A north-east MSP has backed calls to reinstate a minor injury unit.
The Insch War Memorial Hospital closed for all services last March to help resources go towards assisting with the coronavirus pandemic.
One of the services it offers is a minor injury unit, which has resulted in calls for the Aberdeenshire Health and Social Care Partnership to re-open the facility.
The minor injury unit in Turriff also remains closed after also being suspended in March last year.
Now, West Aberdeenshire MSP Alexander Burnett has backed calls for the facility in Insch to re-open safely as the number of hospitalisations for Covid-19 are falling.
They were originally made by groups including the Friends of Insch Hospital and Bennachie Community Council.

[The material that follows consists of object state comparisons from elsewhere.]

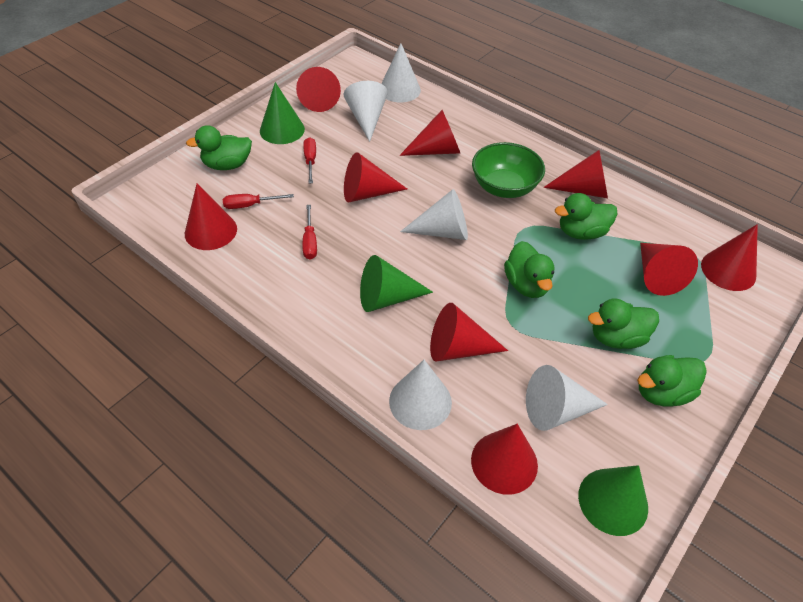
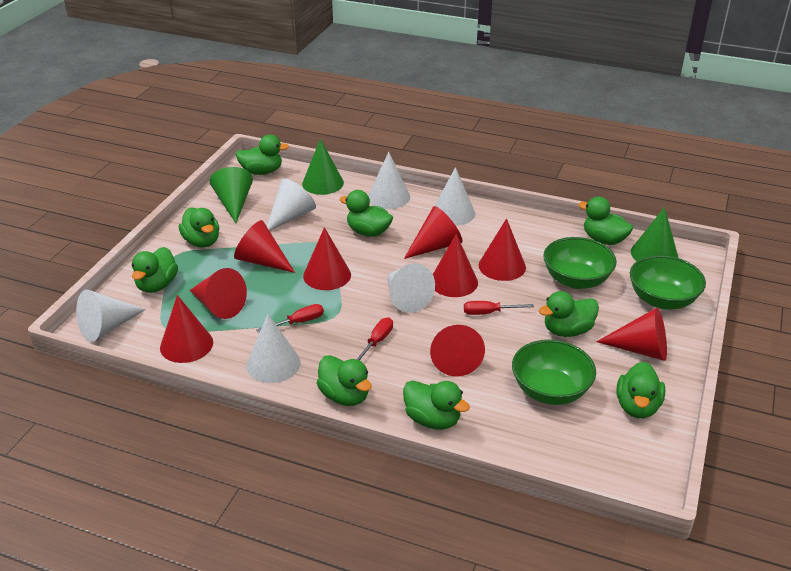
green bowl: 1 -> 3
green duck: 5 -> 9
white cone: 5 -> 6

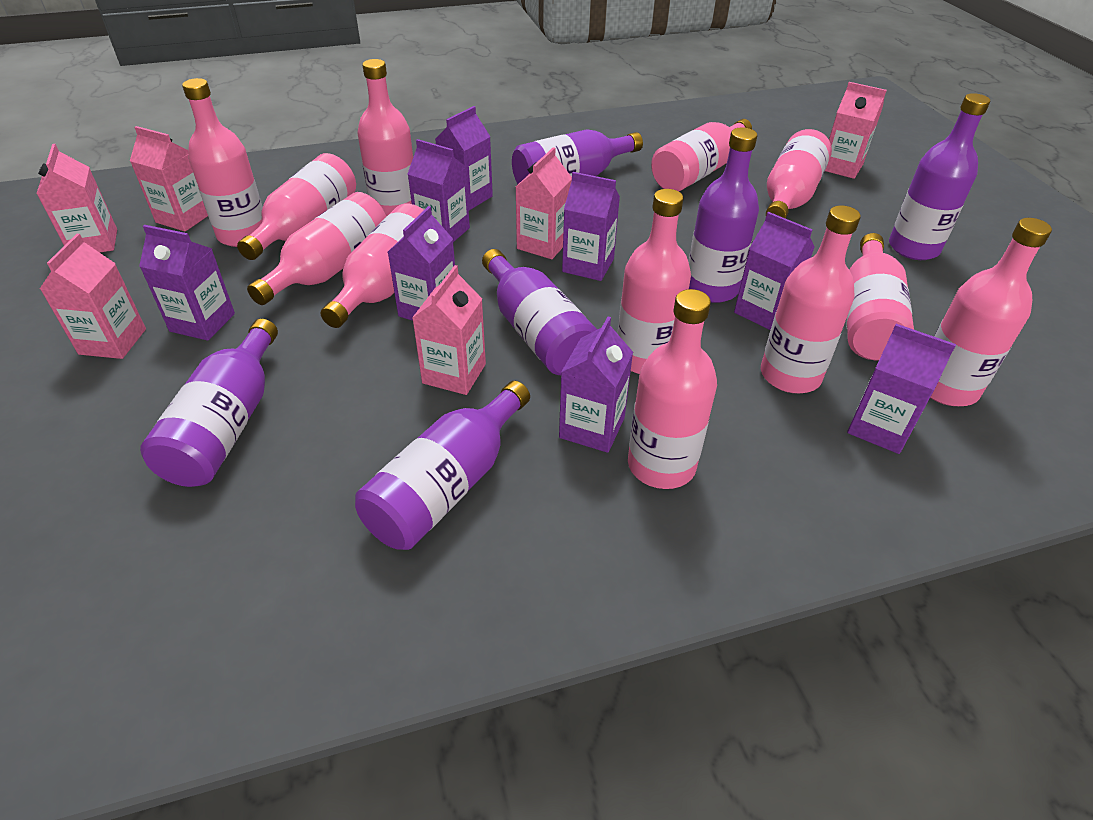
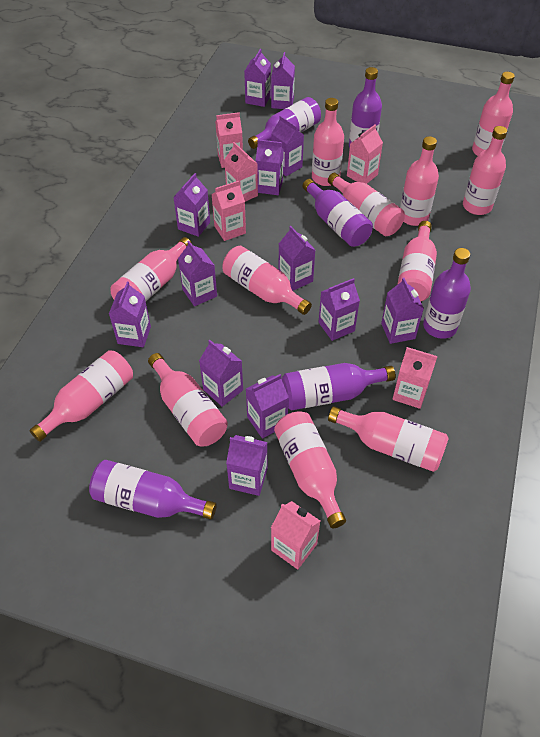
purple carton: 8 -> 13

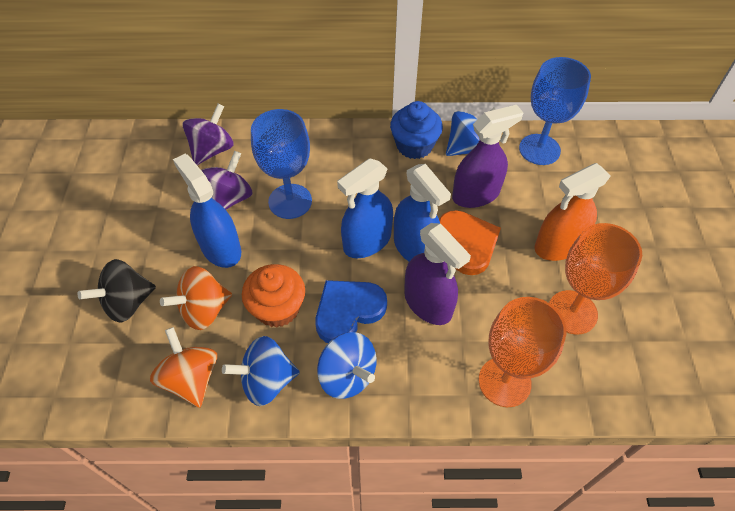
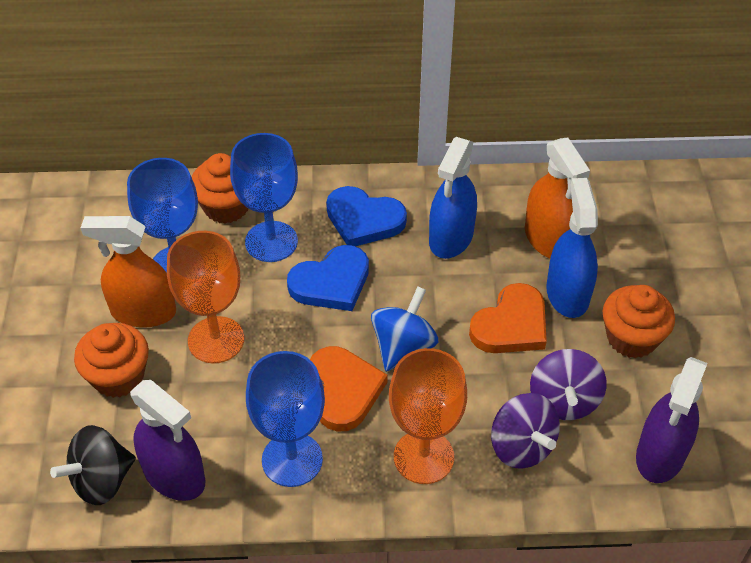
blue cupcake: 1 -> 0
blue goblet: 2 -> 3
blue heart: 1 -> 2
blue spinning top: 3 -> 1
blue spray bottle: 3 -> 2
orange cupcake: 1 -> 3
orange heart: 1 -> 2
orange spinning top: 2 -> 0
orange spray bottle: 1 -> 2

A freedom of information request carried out by the MSP has shown that the Insch unit has treated more than 1,600 patients in the last five years, with 61 people treated in 2020 before it closed.
Mr Burnett said: “Thanks in no small part to the activities of the Friends, Insch War Memorial has continued to be a vital healthcare setting for almost 100 years.
“The importance of local hospitals has been underlined as larger healthcare settings are being used for vaccine delivery.
“Considering Aberdeenshire Council has just given health and social care a £1.45 million boost, I am asking the partnership to make that commitment now.
“Any running down of services will not be tolerated.
“The people of Insch, Strathdon, Rhynie and Alford must have this prized facility back in use.”
Across Aberdeenshire, there are currently three operational minor injury units (MIU), in Fraserburgh, Huntly and Peterhead.
Anyone who needs to access an MIU must call 111, regardless of where they live in the region.
A spokeswoman for the Aberdeenshire Health and Social Care Partnership, said: “Most of our community health & social care services have continued to operate throughout our response to the Covid-19 pandemic. We are still working to re-mobilise those services which were paused however we must do this in a safe and planned for way whilst still recognising the great pressure on services and staff.
“Supporting the vaccination programme is currently one of our top priorities and to do that we need to use all of the resources at our disposal.
“Working with communities and people with lived experience to re-build and re-imagine community based health and social care services over the coming months and years will be the core of the work we, as a partnership, do.
“The future of all of our services will be shaped by what we have learned throughout the last year as well as national and local developments.”